外泊は、愛媛県南宇和郡愛南町にある大字で、歴史的な漁村として知られています。この集落は「未来に残したい漁業漁村の歴史文化財産百選」、「美しい日本の歴史的風土100選」、「日本の美しいむら農林水産大臣賞」など数々の賞に選ばれており、四国八十八景の44番にも選定されています。
外泊集落は、愛南町中心部から西へ突き出た西海半島の西部にある入り江に位置しています。約50軒の民家が急斜面の山の中腹にひしめき合うように建ち、その家々は台風や冬の強い季節風から守るため、高さのある石垣で囲まれています。この石垣が外泊を象徴する特徴であり、「石垣の里」として知られています。
外泊漁港からは、美しい海と熱帯性の魚種が豊富な海域を望むことができ、近くには珊瑚礁も点在しています。集落を訪れると、自然の美しさと歴史的な景観が調和した独特の風景を楽しむことができます。
外泊集落の歴史は幕末にさかのぼります。当時、隣接する中泊地区の人口が増加し、その結果、二男以下の子供たちに分家移住を提案したことから、外泊の集落が形成されました。この移住を引き受けた人々によって、新たに開拓された土地が「外泊」と名付けられました。
外泊の住民たちは、中泊の隣接する入り江の谷を埋め、屋敷地を造成し、水路を確保しました。明治12年(1879年)頃には、全戸の入居が完了し、住民たち自らの手で石垣を積み上げ、住まいを形成しました。
外泊集落では、漁業が主な産業で、男性は海に出て漁労を行い、女性は家庭で家事を行っていました。このため、台所は海を見渡せるように海側に配置され、「遠見の窓」(地元では「海賊窓」とも呼ばれる)が設けられました。この窓からは、漁の様子を確認することができ、集落の生活様式を象徴しています。
その他にも、伝説として語り継がれる「七蔵垣」や、石を祀った「屋敷神様」など、歴史的・文化的に貴重な遺産が集落内に点在しています。
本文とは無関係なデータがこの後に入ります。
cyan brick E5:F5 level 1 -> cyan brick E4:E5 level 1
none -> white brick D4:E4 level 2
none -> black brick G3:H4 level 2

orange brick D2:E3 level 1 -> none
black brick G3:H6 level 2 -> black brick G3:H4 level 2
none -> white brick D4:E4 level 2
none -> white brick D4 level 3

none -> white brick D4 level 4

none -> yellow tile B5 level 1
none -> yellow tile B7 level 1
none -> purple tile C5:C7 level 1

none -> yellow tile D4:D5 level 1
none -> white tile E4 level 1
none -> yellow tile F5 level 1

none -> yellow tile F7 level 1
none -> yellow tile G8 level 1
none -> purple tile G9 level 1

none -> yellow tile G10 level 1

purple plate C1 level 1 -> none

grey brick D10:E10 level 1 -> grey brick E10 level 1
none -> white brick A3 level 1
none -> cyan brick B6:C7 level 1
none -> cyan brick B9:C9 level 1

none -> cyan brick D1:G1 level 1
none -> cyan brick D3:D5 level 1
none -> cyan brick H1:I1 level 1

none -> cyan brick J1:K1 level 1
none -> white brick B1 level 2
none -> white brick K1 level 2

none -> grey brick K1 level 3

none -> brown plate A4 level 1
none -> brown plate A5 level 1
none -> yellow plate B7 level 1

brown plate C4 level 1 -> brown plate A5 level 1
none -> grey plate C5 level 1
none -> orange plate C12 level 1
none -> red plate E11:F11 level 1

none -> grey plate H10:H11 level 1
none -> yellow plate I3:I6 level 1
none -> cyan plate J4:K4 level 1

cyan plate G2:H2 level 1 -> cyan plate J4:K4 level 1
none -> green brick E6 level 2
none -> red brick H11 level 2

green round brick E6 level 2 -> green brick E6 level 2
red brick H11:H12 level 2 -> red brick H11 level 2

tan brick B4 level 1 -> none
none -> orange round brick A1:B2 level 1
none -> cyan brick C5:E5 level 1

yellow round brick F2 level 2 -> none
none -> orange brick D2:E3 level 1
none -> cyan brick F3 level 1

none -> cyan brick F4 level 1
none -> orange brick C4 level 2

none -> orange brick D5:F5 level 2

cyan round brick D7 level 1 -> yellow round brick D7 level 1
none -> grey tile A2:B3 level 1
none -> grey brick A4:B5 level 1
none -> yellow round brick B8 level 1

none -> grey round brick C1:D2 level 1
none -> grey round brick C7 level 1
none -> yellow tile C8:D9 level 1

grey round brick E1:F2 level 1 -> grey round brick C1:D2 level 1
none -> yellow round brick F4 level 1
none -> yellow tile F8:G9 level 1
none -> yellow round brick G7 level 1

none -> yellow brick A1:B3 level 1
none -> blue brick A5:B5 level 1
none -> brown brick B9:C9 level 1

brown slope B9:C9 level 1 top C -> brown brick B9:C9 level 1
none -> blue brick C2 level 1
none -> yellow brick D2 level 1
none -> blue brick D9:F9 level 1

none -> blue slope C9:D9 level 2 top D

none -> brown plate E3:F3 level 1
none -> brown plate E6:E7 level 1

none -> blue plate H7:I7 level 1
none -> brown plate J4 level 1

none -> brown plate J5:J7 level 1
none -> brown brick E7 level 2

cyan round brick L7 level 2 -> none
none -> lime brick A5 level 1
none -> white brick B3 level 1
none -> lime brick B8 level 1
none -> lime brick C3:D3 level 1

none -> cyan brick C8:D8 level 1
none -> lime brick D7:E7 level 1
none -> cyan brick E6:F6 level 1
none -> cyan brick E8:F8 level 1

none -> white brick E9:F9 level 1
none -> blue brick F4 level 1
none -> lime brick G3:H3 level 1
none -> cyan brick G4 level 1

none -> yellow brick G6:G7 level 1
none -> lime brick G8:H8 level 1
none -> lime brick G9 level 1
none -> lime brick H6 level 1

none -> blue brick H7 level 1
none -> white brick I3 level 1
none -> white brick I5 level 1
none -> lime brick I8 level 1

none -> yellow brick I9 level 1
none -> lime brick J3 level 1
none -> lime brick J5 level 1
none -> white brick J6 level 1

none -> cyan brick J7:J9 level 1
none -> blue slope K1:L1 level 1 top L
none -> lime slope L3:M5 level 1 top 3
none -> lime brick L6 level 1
近年、外泊集落の伝統的な石垣や歩道の保存を目的とした整備が進められています。これにより、観光客が増え、外泊は「石垣の里」としてその魅力を発信し続けています。外泊の景観と歴史は、訪れる人々に深い感動を与えるだけでなく、未来に向けて守り続けるべき文化的財産として重要視されています。
外泊へのアクセスはJR宇和島駅から宇和島バス「城辺・宿毛」行きに乗車し、約1時間15分で御荘に到着します。そこから「外泊」行きに乗り換え、約30分後に終点で下車、徒歩すぐの距離です。
自動車で訪れる場合、松山自動車道の西予宇和インターチェンジから国道56号線、西海道路を経由し、約1時間30分(約90km)のドライブで到達します。
外泊の観光拠点として、「だんだん館」が設けられています。これは、木造建築の食事・休憩所であり、訪れた観光客が外泊の魅力を堪能できる場所となっています。毎週火曜日が休館日ですが、それ以外の曜日には気軽に立ち寄り、外泊の歴史と自然を味わうことができます。
外泊は、その独特な景観と文化により、数多くの芸術作品にも影響を与えました。昭和40年代には、漫画家のつげ義春がこの地を訪れ、外泊の風景をイラストに描きました。この作品は「つげ義春流れ雲旅」の一部として知られています。
また、1972年に公開された松竹製作の映画『旅の重さ』のロケ地としても使用されました。この映画には、高橋洋子が主演し、外泊の美しい風景が作品の舞台として登場しています。
外泊は、歴史的な漁村としてだけでなく、その美しい石垣と自然の景観、そして住民たちの努力によって築かれた集落として未来に残したい場所のひとつです。観光地としても多くの人々を魅了する外泊は、今後も地域の歴史と伝統を守り続けることでしょう。